Wenn man mit so wenig Schlaf auskommen muss und im Dauerregen arbeitet, wird man wollig.

Feierabend gibt es wohl nicht?

Wenn der Meiler brennt, arbeiten wir drei Wochen rund um die Uhr. Würden wir die Köhlerei industriell betreiben, hätten wir Dreischichtbetrieb. Da mein Sohn Philipp den Betrieb auf der Pilgeregg führt, kann ich mich der Köhlerei widmen. Andere, die das Köhlern neben ihrer Arbeit auf dem Hof als Nebenerwerb betreiben, müssen mit ihrer Zeit besser haushalten.

Eine Person im Dreischichtbetrieb? Was würde die Köhlergewerkschaft dazu sagen?

Wir machen es ja freiwillig – und um zu überleben. Köhler sind ein eigenes Volk und wissen selber, was es braucht. Die Strapazen vom Fällen der Bäume bis zum Absacken nimmt nicht mancher auf sich. Wenn man die Zeit, den Aufwand und den Ertrag berücksichtigen würde, sowieso nicht. Es hat mancher mit Köhlern angefangen und es wieder gelassen.

Warum tun Sie es?

Wir machen’s seit Generationen.

Also auch aus Tradition?

Mit Tradition hat das nichts zu tun. Die Alternative wäre, auswärts zu arbeiten. Aber wie geht das, wenn man auf dem Bauernbetrieb anwesend sein sollte?

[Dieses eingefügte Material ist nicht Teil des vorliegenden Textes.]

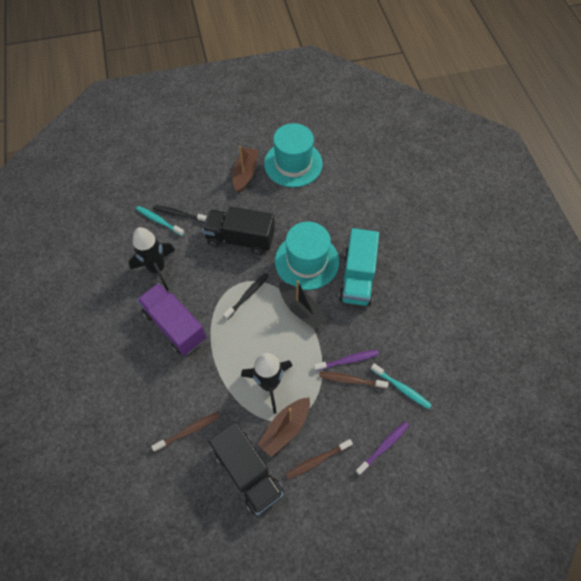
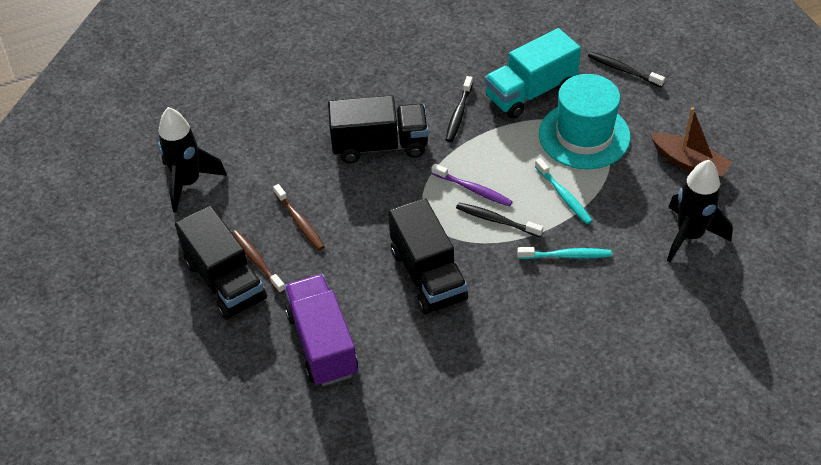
black boat: 1 -> 0
black toothbrush: 2 -> 3
black truck: 2 -> 3
brown boat: 2 -> 1
brown toothbrush: 3 -> 2
purple toothbrush: 2 -> 1
turquoise hat: 2 -> 1

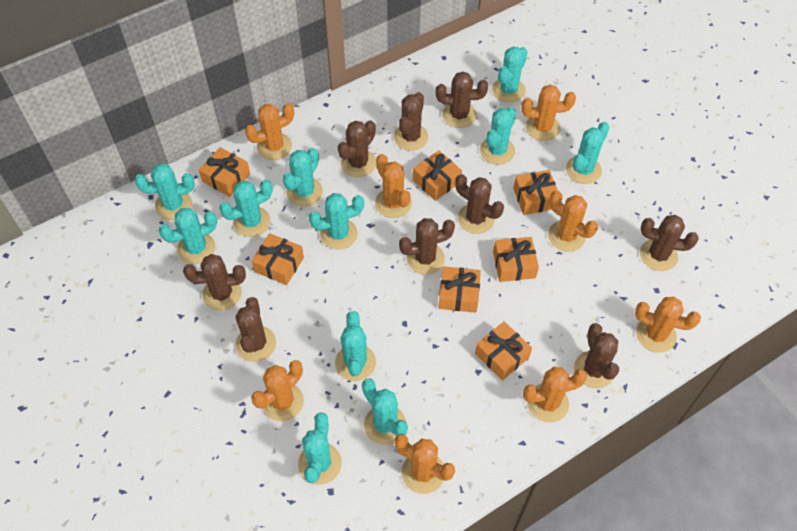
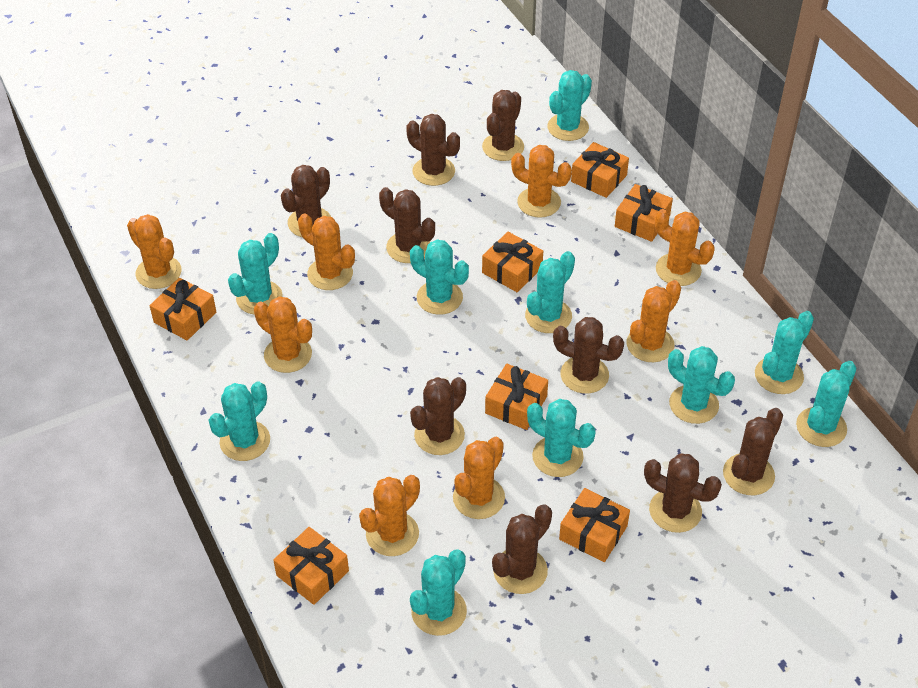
turquoise cactus: 11 -> 10

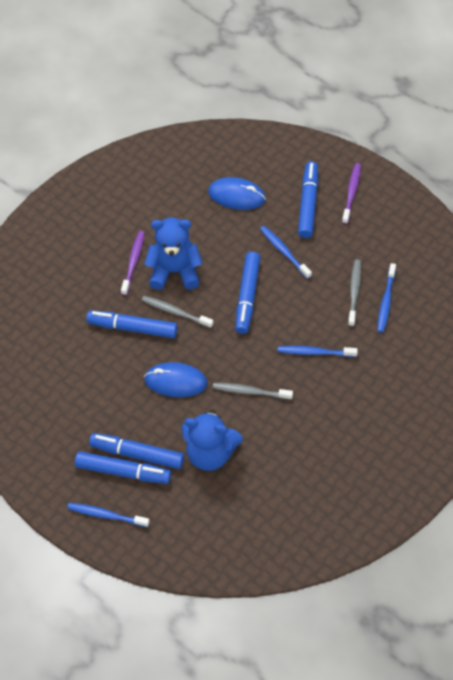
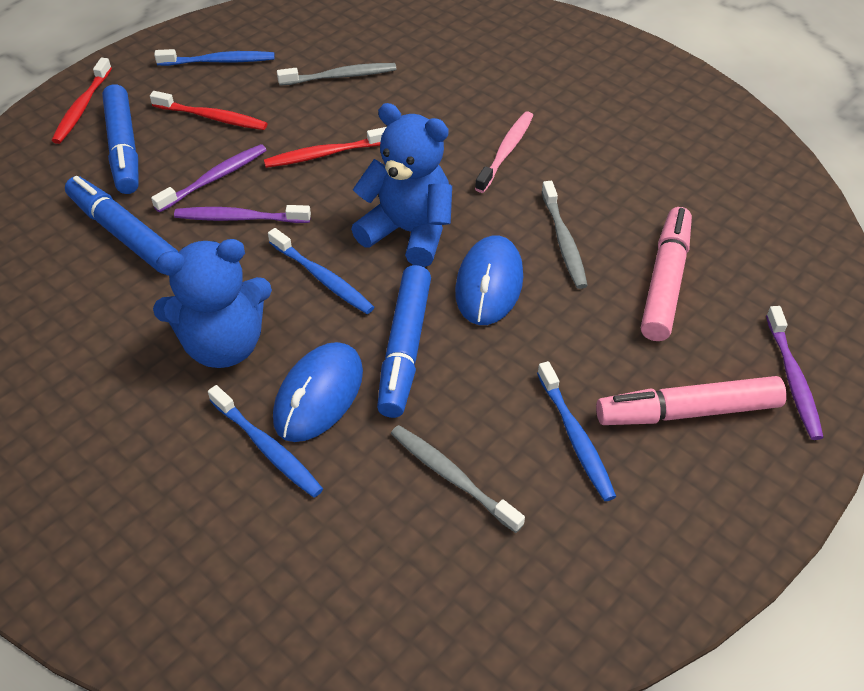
blue marker: 5 -> 3
pink marker: 0 -> 2
pink toothbrush: 0 -> 1
purple toothbrush: 2 -> 3
red toothbrush: 0 -> 3

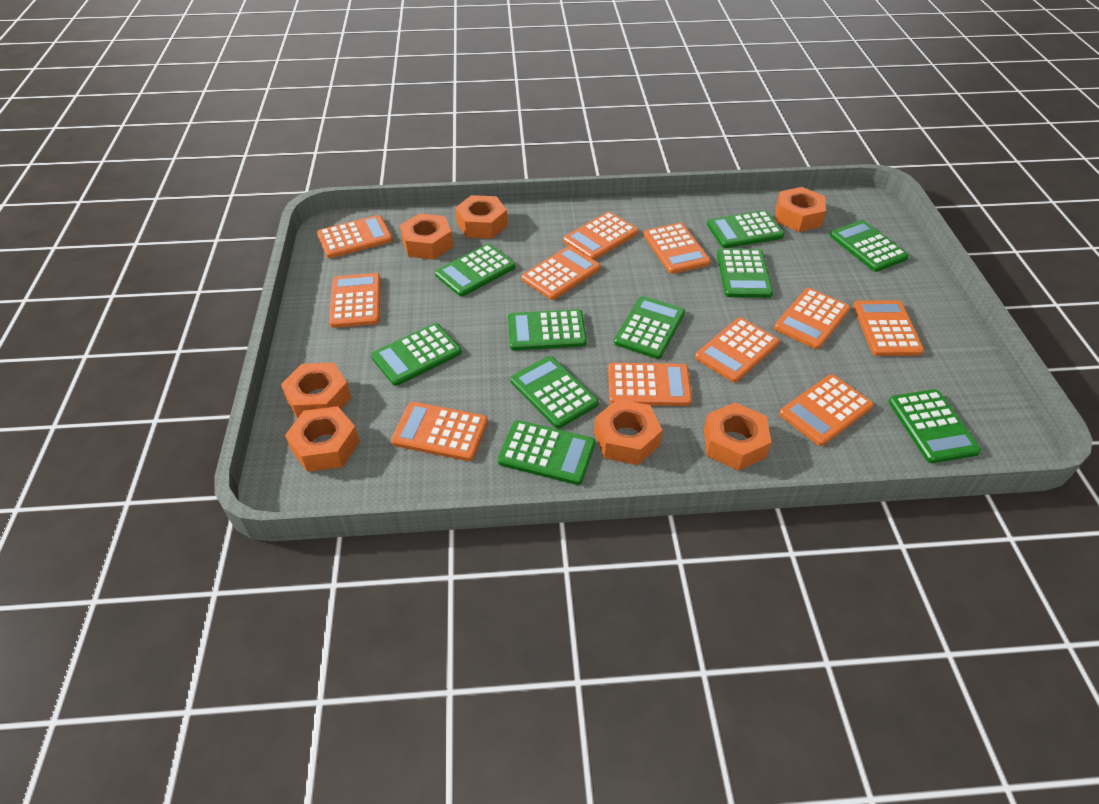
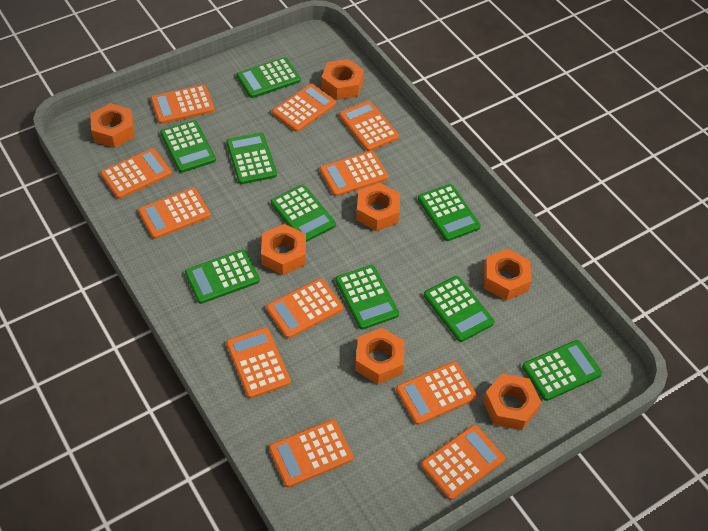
green calculator: 10 -> 9

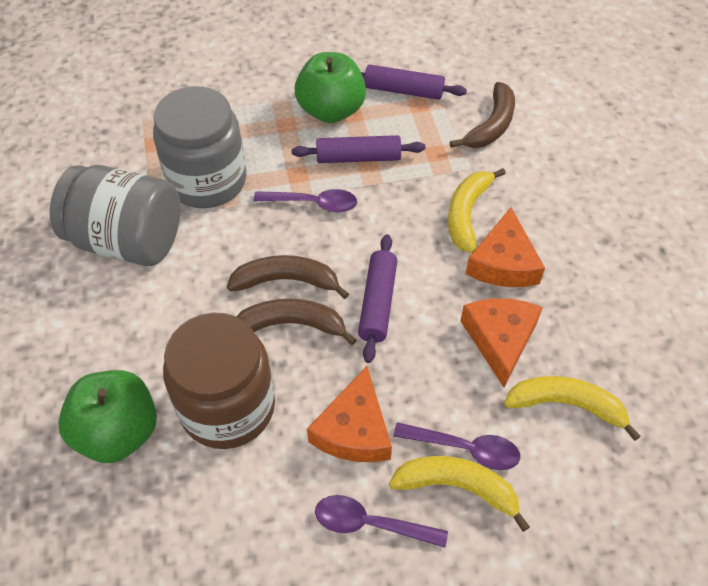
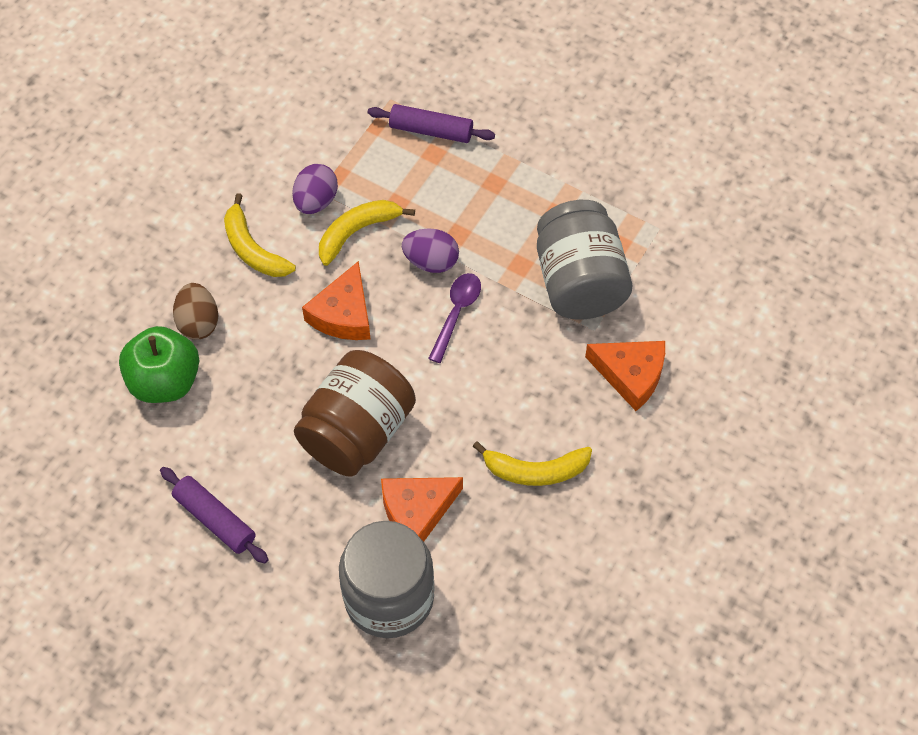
brown banana: 3 -> 0
brown egg: 0 -> 1
green apple: 2 -> 1
purple egg: 0 -> 2
purple rolling pin: 3 -> 2
purple spoon: 3 -> 1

Machen Sie jetzt mehr Kohle?

Um Kohle herzustellen, muss man Zeit haben und die Kraft aufbringen. Bevor wir den Meiler aufbauen, müssen wir Holz beschaffen. Das Fällen der Bäume, das Zusammenführen, das Sägen und das Spalten ist harte Arbeit. Wir verarbeiten rund 70 Ster Holz pro Meiler.

Wie viel Kohle holen Sie aus einem Ster heraus?

Etwa 80 Kilogramm.

Ziemlich verwegen ist die Filmszene, bei der Sie und Ihr Sohn Philipp am Holzen sind. Wie gefährlich ist die Sache?

Wir holzen oberhalb des Goldbachs. Viele Leute trauen sich dort nicht hin. Es ist sehr steil.

Was sagt der Suva-Inspektor?

Wir wissen schon, was zu tun ist und sind nicht Suva-versichert.

Wird seit dem Filmstart viel Kohle bestellt?

Wir verkaufen nicht direkt. Früher war die Stahlindustrie unsere Abnehmerin. Otto Ineichen, der Vater des heutigen Otto’s-Besitzers, hat Wind von uns bekommen, als niemand mehr unsere Kohle wollte. Kohle aus dem Entlebuch gibt’s nur dort.

Dann grillieren Sie mit Gas?

Für den Selbstgebrauch reicht die Kohle schon auch noch.

Der Film ist beeindruckend. Was erlebten Sie als einer der Akteure, als Sie ihn im Kino das erste Mal gesehen haben?

Man soll sich ja nicht selber rühmen, aber wir sind alle sehr stolz.

Interview: Roger Rüegger

roger.rueegger@luzernerzeitung.ch

Hinweis

Im Rahmen der Solothurner Filmtage ist «Köhlernächte» für den Schweizer Filmpreis für die beste Kamera (Pio Corradi) nominiert worden. Die Verleihung findet am 23. März statt.